In many ways, Cory Wong is the Nile Rodgers of the modern age. The Minneapolis-based guitarist has a knack for making rhythm guitar a lead instrument – often saying more with a handful of simple, punchy notes than most technically driven players could ever get close to.
He spent the end of last year on tour in Europe with American funk outfit Vulfpeck, including two sold-out nights at Brixton Academy, before heading out for some smaller, sold-out shows of his own...
“Brixton with Vulfpeck was insane,” he grins, looking ahead to more shows in the UK and Ireland from mid-February, in support of last year’s solo record The Optimist.
“Our whole European tour was sold out and we did two nights in certain cities like New York, Copenhagen, Paris, Dublin and then London. Then I did more cities like Amsterdam, Den Haag, Stockholm and Pisa on my solo run... it was so much fun, I can’t wait to come back.”
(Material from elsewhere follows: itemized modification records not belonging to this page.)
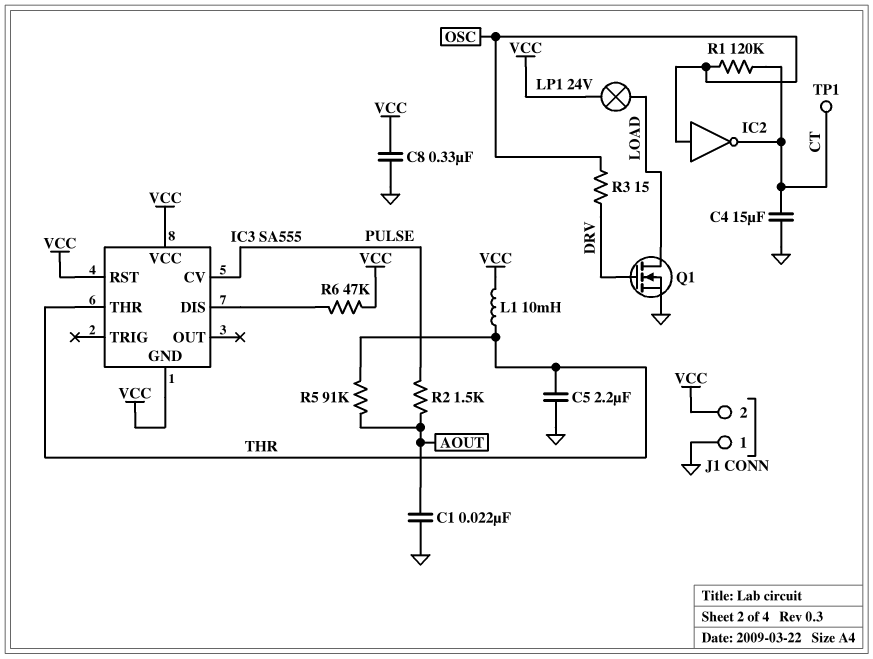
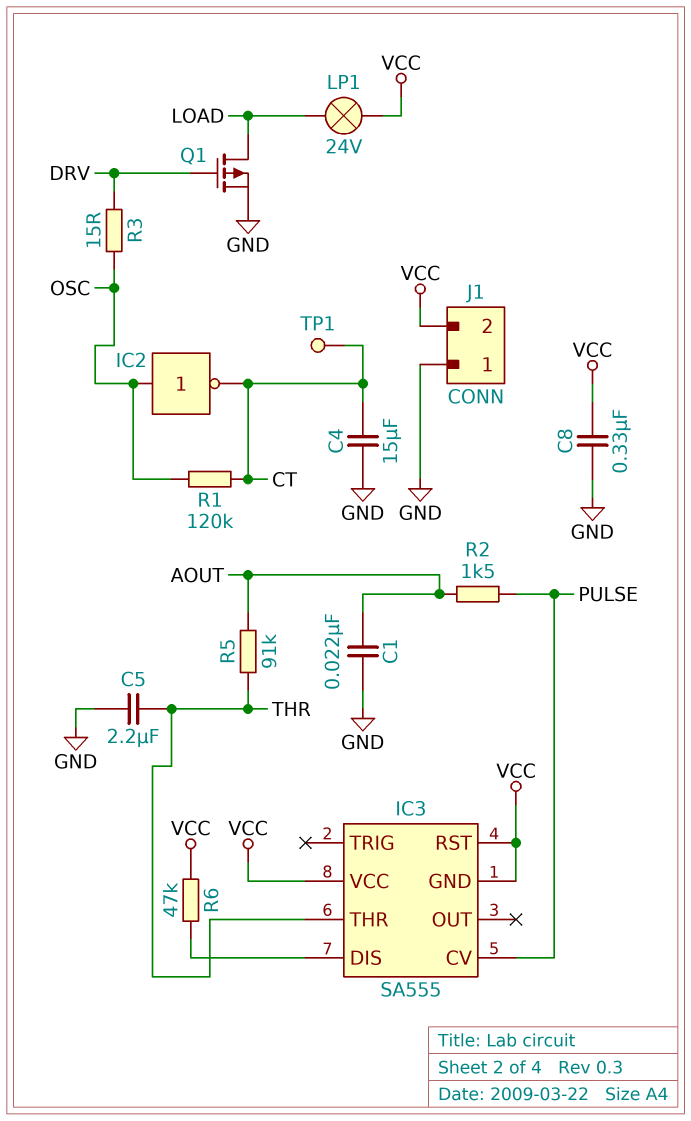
L1: 10mH (THR, VCC) -> none
Q1: NMOS (G DRV, D LOAD, S GND) -> PMOS (G DRV, D LOAD, S GND)

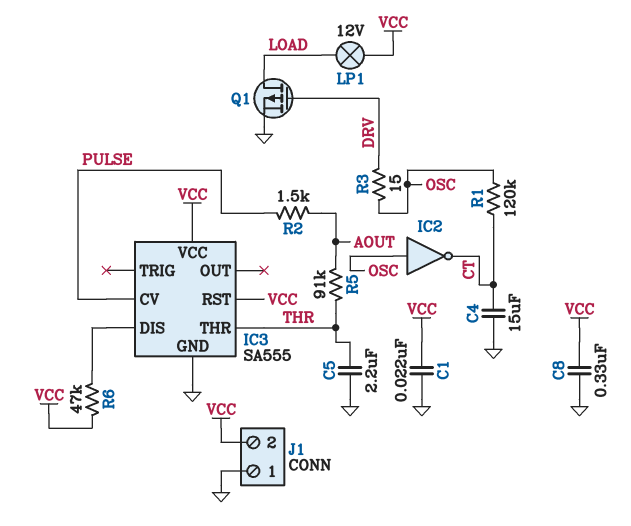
C1: 22nF (AOUT, GND) -> 22nF (GND, VCC)
IC3 pin GND: VCC -> GND
LP1: lamp 24V (LOAD, VCC) -> lamp 12V (LOAD, VCC)
TP1: test point (CT) -> none

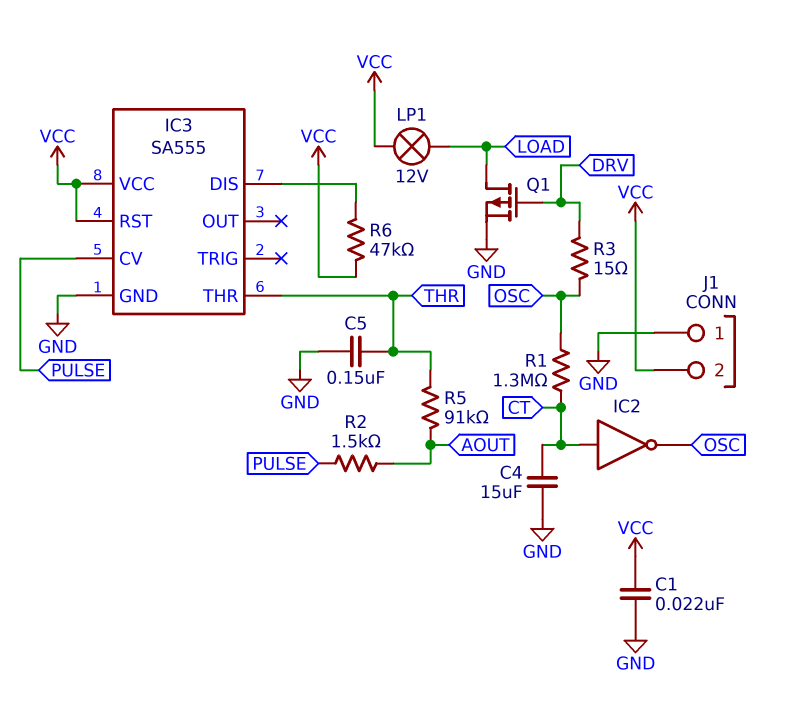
C5: 2.2uF (GND, THR) -> 150nF (GND, THR)
C8: 330nF (GND, VCC) -> none
IC2: NOT (in OSC, out CT) -> NOT (in CT, out OSC)
R1: 120k (CT, OSC) -> 1.3M (CT, OSC)

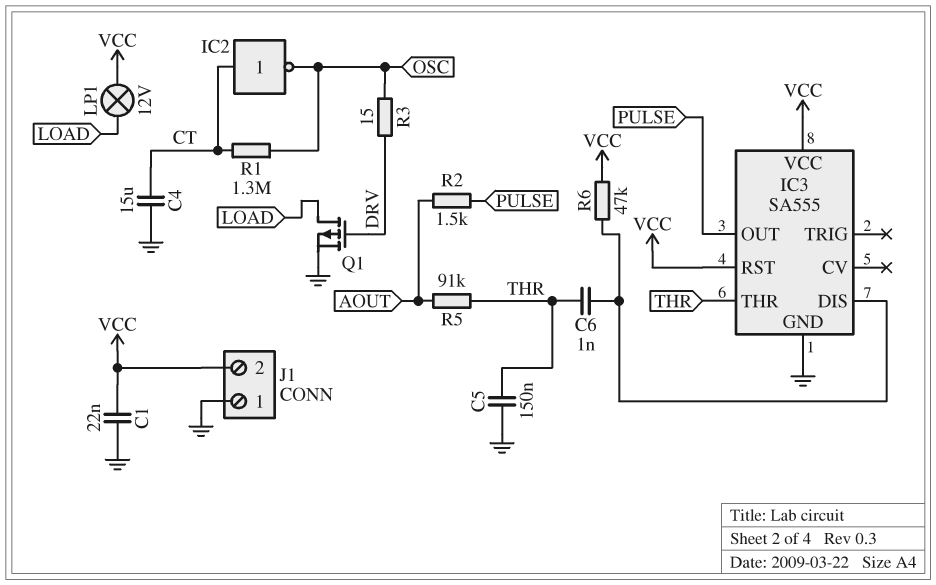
C6: none -> 1nF (IC3/DIS, THR)
IC3 pin CV: PULSE -> none
IC3 pin OUT: none -> PULSE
Just like Nile, there was only ever one kind of guitar destined to be in Cory’s hands – something with enough bite to cut through and enough warmth to sit back, slinky enough to explore the wide dynamic range that comes with playing funk music.
And though it certainly sounds expensive, the sapphire blue Strat usually found on Cory’s side of the stage is actually one of the more affordable USA-made models in Fender history...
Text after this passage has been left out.